A federal criminal court case against Pacific Gas and Electric Co. (PG&E) for its alleged illegal actions and subsequent coverup related to the 2010 San Bruno natural gas pipeline rupture and explosion began last Friday in San Francisco (see Daily GPI, Sept. 13, 2010). Attorneys argued whether a corporation -- not specific individuals -- committed a crime.
Prosecutors said they will attempt to make the case that the multi-billion-dollar San Francisco-based combination utility -- not specific employees -- made a series of "deliberate and illegal" choices regarding covering up alleged negligence in the incident that has had a far-reaching impact on the natural gas pipeline industry. PG&E has been slapped with billions of dollars of fines and penalties by state regulators (see Daily GPI, April 9, 2015). The disaster also sparked national investigations and legislation on pipeline safety.
Hallie Hoffman, an assistant U.S. attorney, outlined the government's case to a jury in U.S. District Court in San Francisco. One of PG&E defense attorneys, Steven Bauer said individual employees at PG&E are not guilty of any criminal acts, and he used the fact that the federal prosecutors have not named any individuals in their court action as support for his argument.
The company has maintained a not guilty plea in the jury trial. While no individuals are facing jail time, PG&E could be slapped with up to $562 million in fines if convicted on all 27 counts brought by prosecutors.

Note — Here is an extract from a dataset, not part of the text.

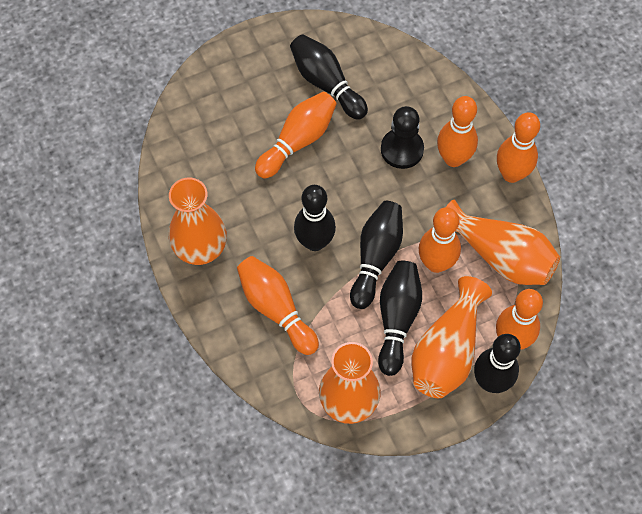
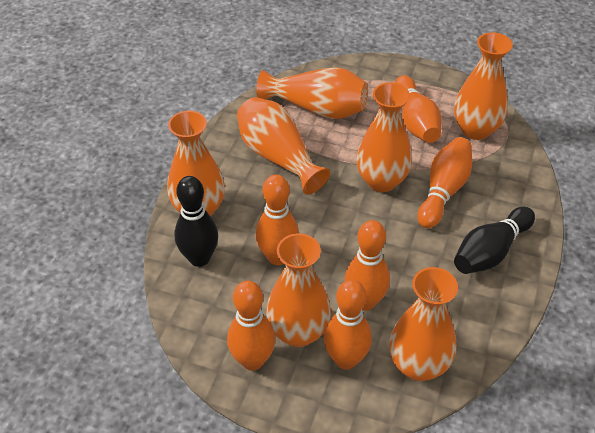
black bowling pin: 5 -> 2
black pawn: 1 -> 0
orange vase: 4 -> 7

A deputy managing director at the National Transportation Safety Board (NTSB), Stephen Klejst, testified that PG&E wasn't fully cooperative with the federal agency's investigation into the blast. The investigation eventually was very critical of both the utility and the California Public Utilities Commission, according to local news reports in the San Jose Mercury-News (see Daily GPI, Aug. 31, 2011).